Politically charged resistance to vaccine mandates and other public health measures would seem to make a rapid increase in US vaccination rates unlikely.
While more than 70% of US adults are fully vaccinated, the most recent CDC data indicated that cases had increased 16% over the prior week’s seven-day average. By Sunday there had been 48,202,506 cases in the US with 776, 537 deaths, according to Johns Hopkins University data.
Another senior US government scientist, the National Institutes of Health director, Francis Collins, discussed the Omicron variant on Sunday.
“I think the main thing that has us focused on this,” he told CNN’s State of the Union, “and it’s caused a lot of us to be sort of 24/7 on Zoom calls in the last four days, is that it has so many mutations”.
Collins also said there were “good reasons to think it will probably be OK but we need to know the real answers to that and that’s going to take two or three weeks”.

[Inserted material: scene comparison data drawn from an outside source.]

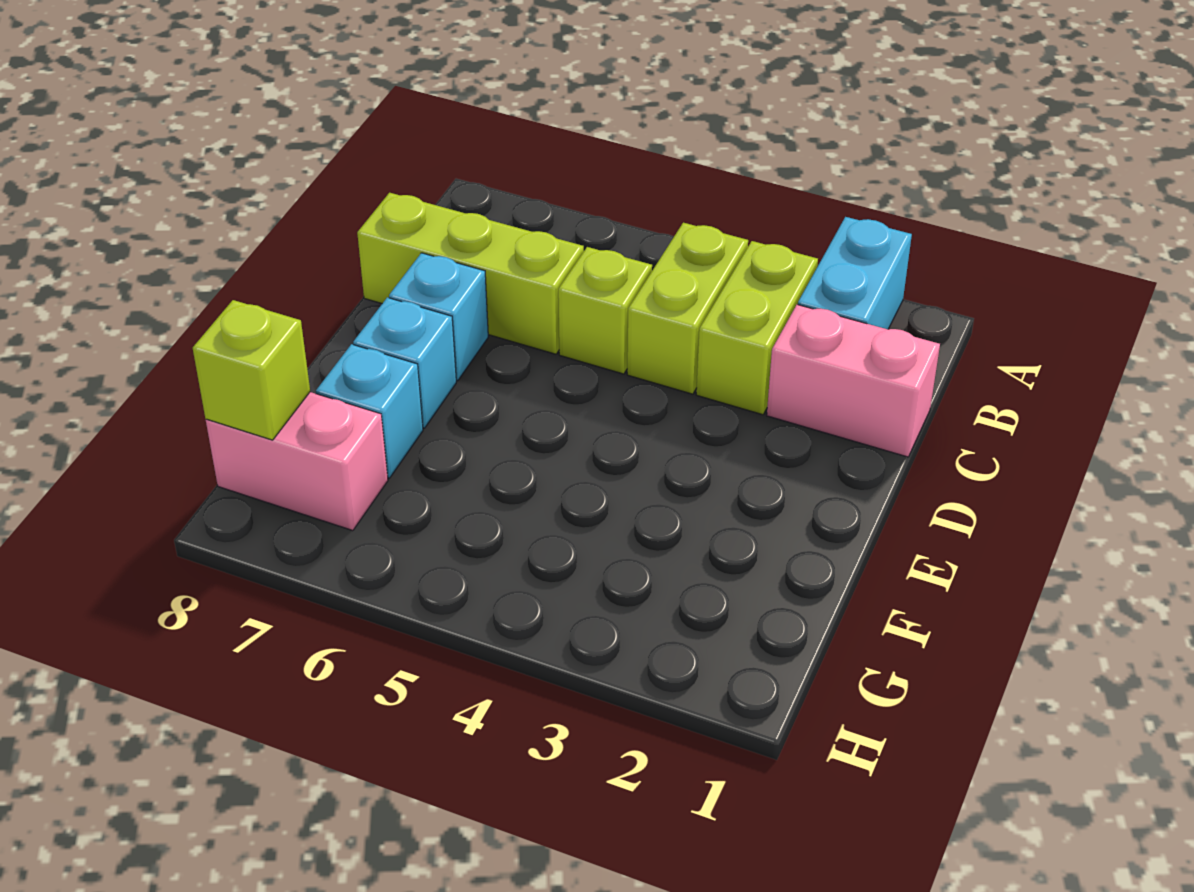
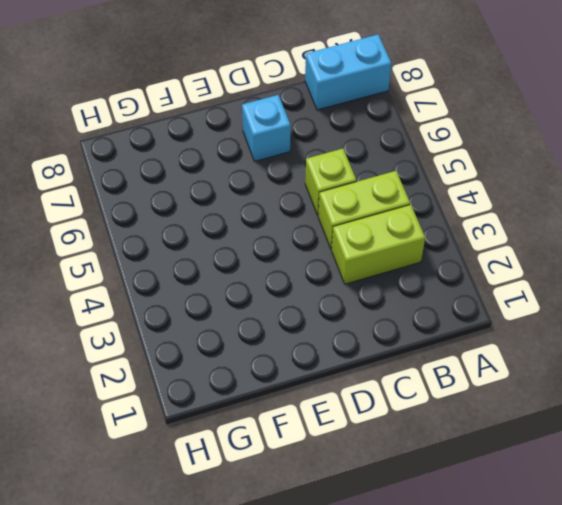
cyan brick A8:B8 level 1 -> cyan brick A2:B2 level 1
none -> pink brick C1:C2 level 1
none -> lime brick C6:C8 level 1

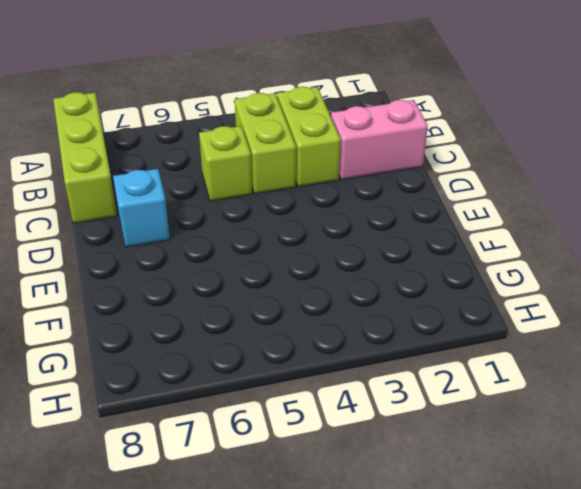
lime brick A8:C8 level 1 -> lime brick C6:C8 level 1
none -> cyan brick A2:B2 level 1
none -> cyan brick E7 level 1

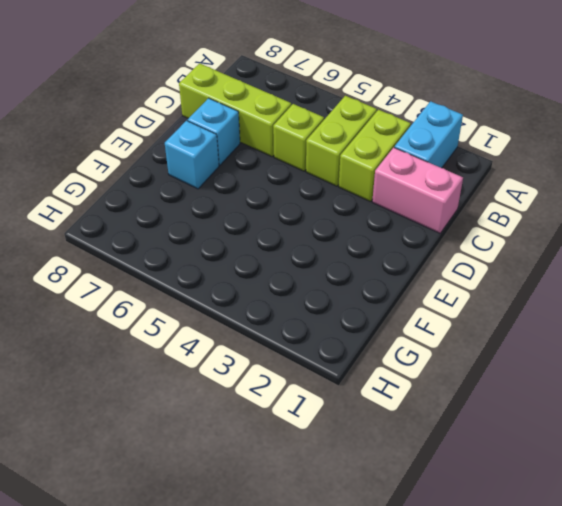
none -> cyan brick F7 level 1
none -> pink brick G7:G8 level 1

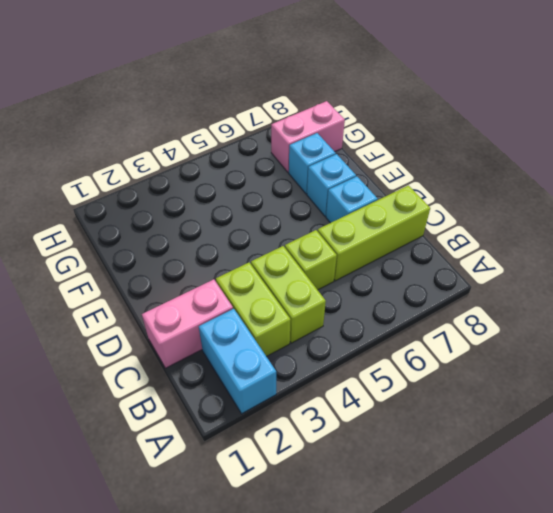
none -> lime brick G8 level 2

On Friday, Joe Biden said the US would follow much of the rest of the world and impose restrictions on travel from South Africa and seven other countries. The restrictions, which Biden called “as a precautionary measure until we have more information”, will go into effect on Monday.
Collins told CNN: “I know, America, you’re really tired of hearing these things, but the virus is not tired of us and it’s shape-shifting itself. If you imagine we’re on a racetrack here … it’s trying to catch up with us, and we have to use every kind of tool in our toolbox to keep that from getting into a situation that makes this worse.
“We can do this but we have to do it all together.”
On CBS, Fauci was also asked about Republican attacks on his reputation, over federal research prior to the coronavirus pandemic and about his role in the response under the Trump administration.
“Anybody who’s looking at this carefully realizes that there’s a distinct anti-science flavor to this,” he said. “They’re really criticizing science because I represent science. That’s dangerous. To me, that’s more dangerous than the slings and the arrows that get thrown at me.”
Asked if he thought attacks were meant to scapegoat him and deflect attention from Donald Trump’s failures, Fauci said: “You have to be asleep not to figure that one out.”
“I’m just going to do my job and I’m going to be saving lives and they’re going to be lying,” he said.